KIEV, Ukraine —
“Our plan is clear: It’s not a demonstration, it’s not a reaction. It’s a revolution,” said Yuriy Lutsenko, a former interior minister who is now an opposition leader.
Chants of “revolution” resounded across a sea of yellow and blue Ukrainian and EU flags on the square, where the government had prohibited rallies starting Sunday. Thousands of protesters remained late into the evening and some were preparing to spend the night on the square.
The demonstration was by far the largest since the protests began more than a week ago and it carried echoes of the 2004 Orange Revolution, when tens of thousands came to the square nightly for weeks and set up a tent camp along the main street leading to the square.

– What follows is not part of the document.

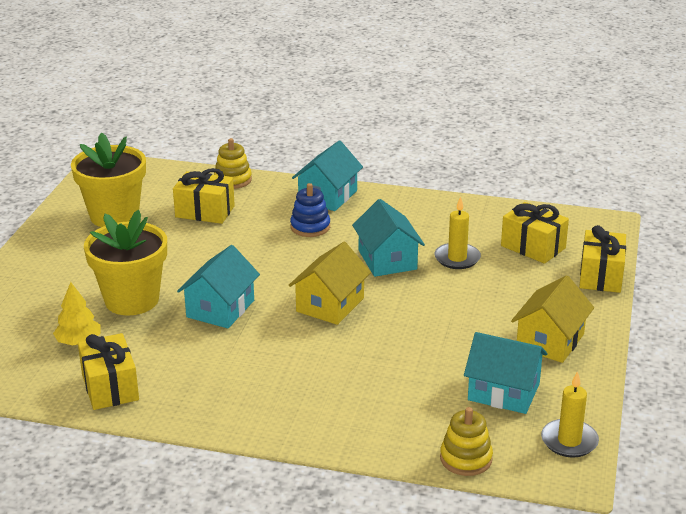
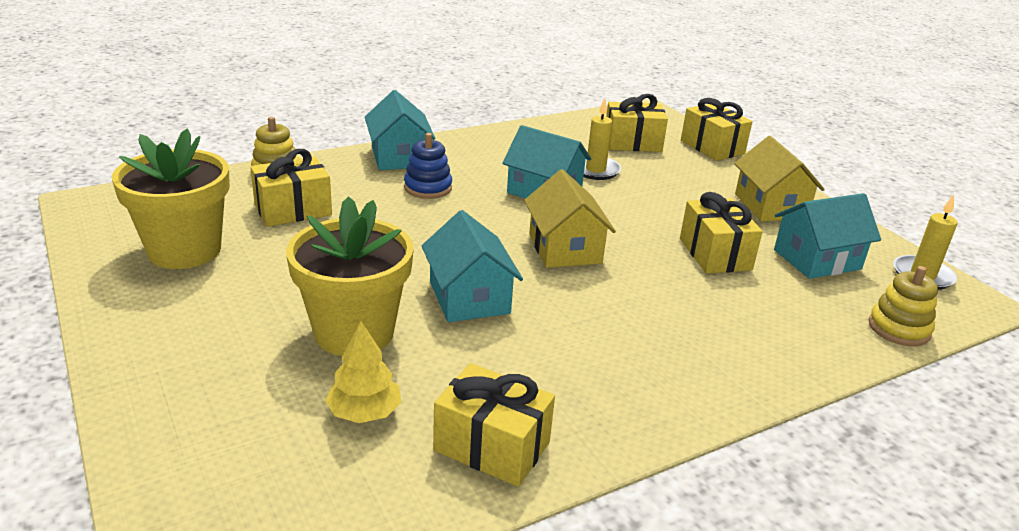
camera: 45 degrees left, 0 degrees up
(430, 354) = (715, 254): none -> yellow gift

The opposition leaders urged Ukrainians from all over the country to join the protests in the capital.
“Our future is being decided here in Kiev,” Klitschko said.

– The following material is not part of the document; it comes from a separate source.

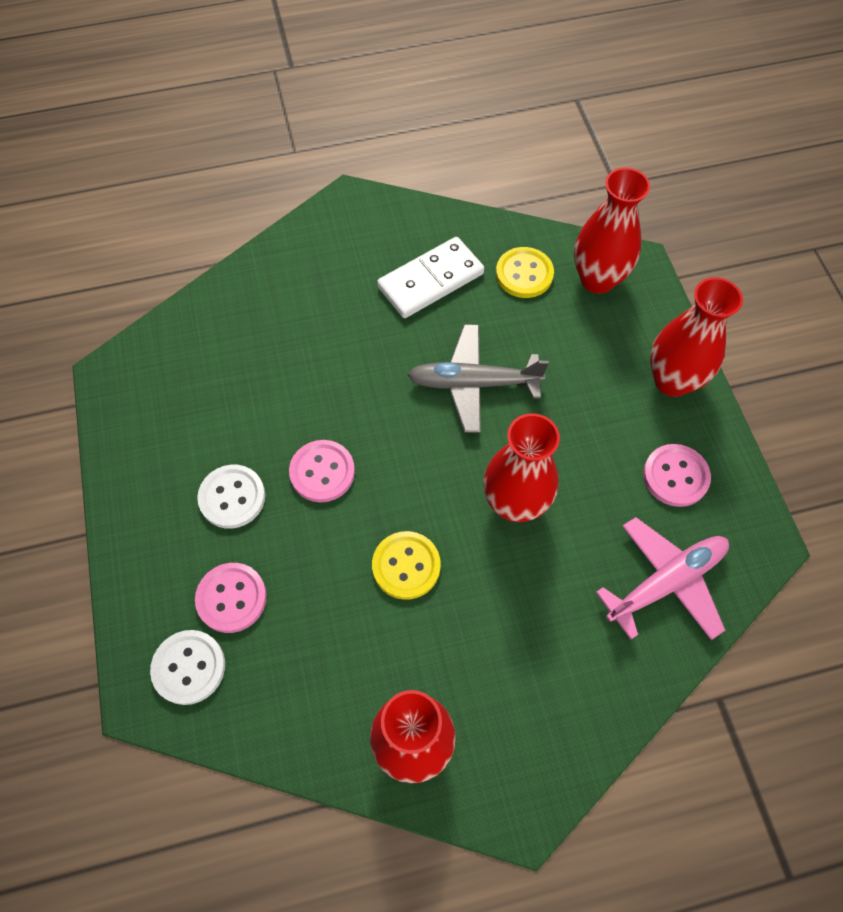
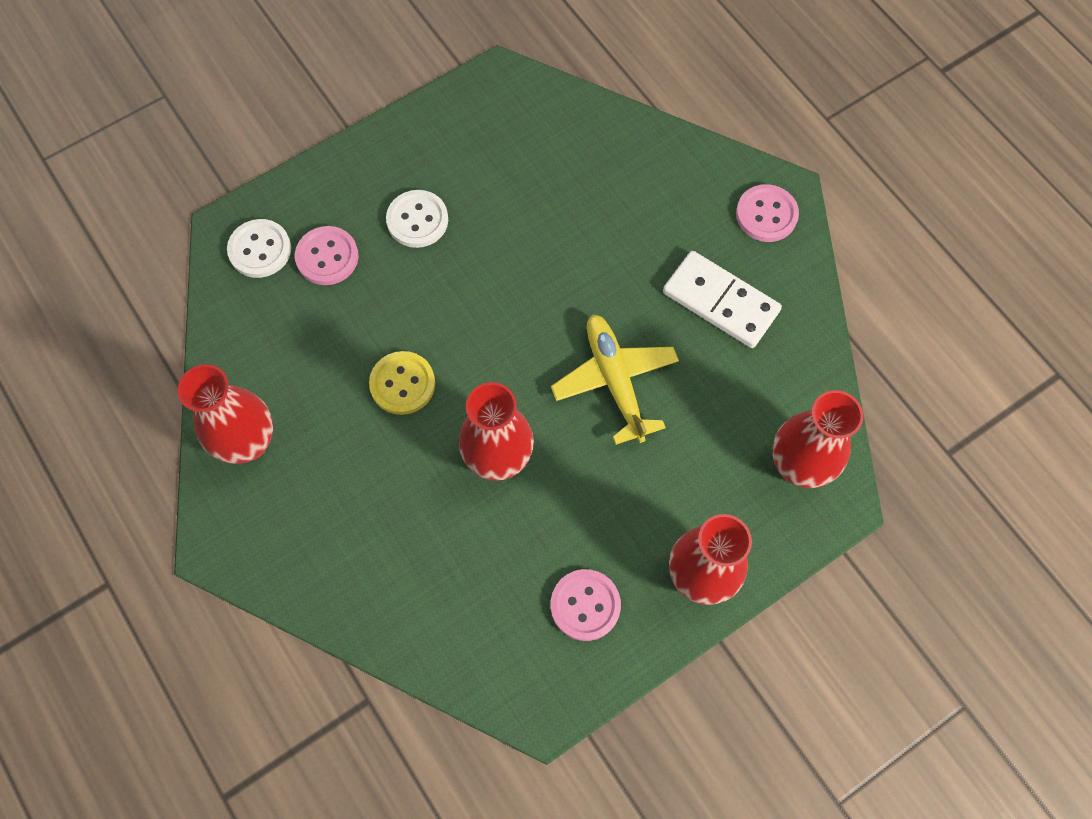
camera: 70 degrees right, 5 degrees up
(322, 472) = (468, 282): pink button -> pink button (766, 215)
(473, 383) = (615, 381): grey plane -> yellow plane
(524, 274) = (770, 389): yellow button -> none
(665, 582) = (465, 622): pink plane -> none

Ukrainian lawmakers meet Monday for consultations and planned to hold a parliament session Tuesday. The opposition is hoping to muster enough votes to oust Prime Minister Mykola Azarov’s Cabinet after several lawmakers quit Yanukovych’s Party of Regions in protest.

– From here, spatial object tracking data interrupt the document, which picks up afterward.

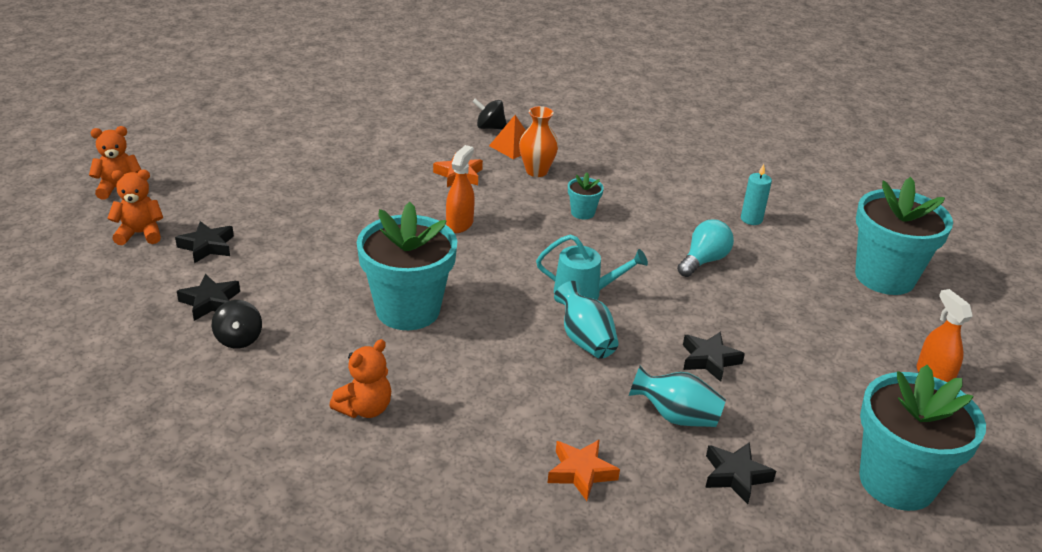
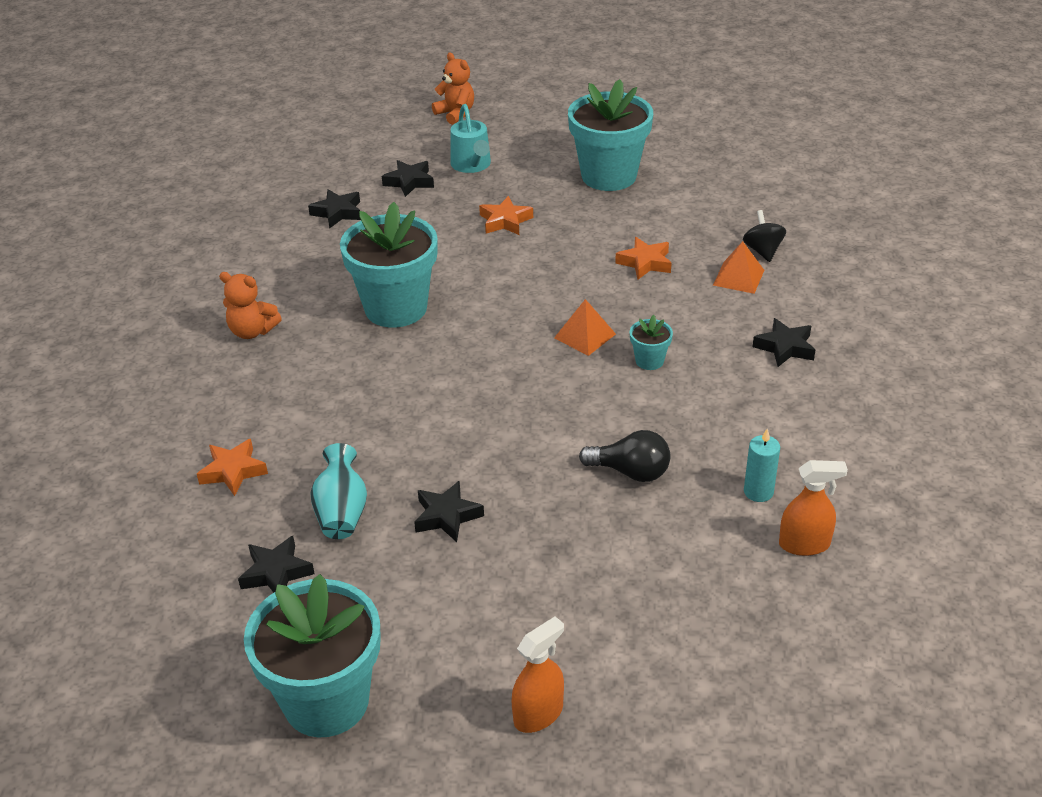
camera: 70 degrees right, 5 degrees up
(140, 234) = (402, 148): orange teddy bear -> none
(239, 339) = (300, 243): black spinning top -> none
(332, 216) = (505, 221): none -> orange star
(459, 224) = (556, 291): orange spray bottle -> orange spray bottle (804, 544)
(529, 229) = (584, 336): none -> orange pyramid
(536, 171) = (703, 307): orange vase -> none
(584, 293) = (501, 402): turquoise watering can -> turquoise watering can (472, 165)
(585, 339) = (424, 423): turquoise vase -> none
(608, 158) = (785, 347): none -> black star
(703, 261) = (630, 472): turquoise light bulb -> black light bulb
(884, 277) = (728, 639): turquoise flower pot -> turquoise flower pot (609, 176)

The U.S. Embassy issued a joint statement from U.S. and EU ambassadors encouraging Ukrainians to resolve their differences peacefully and urging “all stakeholders in the political process to establish immediate dialogue to facilitate a mutually acceptable resolution to the current discord.”
Protests have been held daily in Kiev since Yanukovych backed away from an agreement that would have established free trade and deepened political cooperation between Ukraine and the EU. He justified the decision by saying that Ukraine couldn’t afford to break trade ties with Russia.
The EU agreement was to have been signed Friday and since then the protests have gained strength.
The agreement had been eagerly anticipated by Ukrainians who want their country of 45 million people to break out of Moscow’s orbit. Opinion surveys in recent months showed about 45 percent of Ukrainians supporting closer integration with the EU and a third or less favoring closer ties with Russia.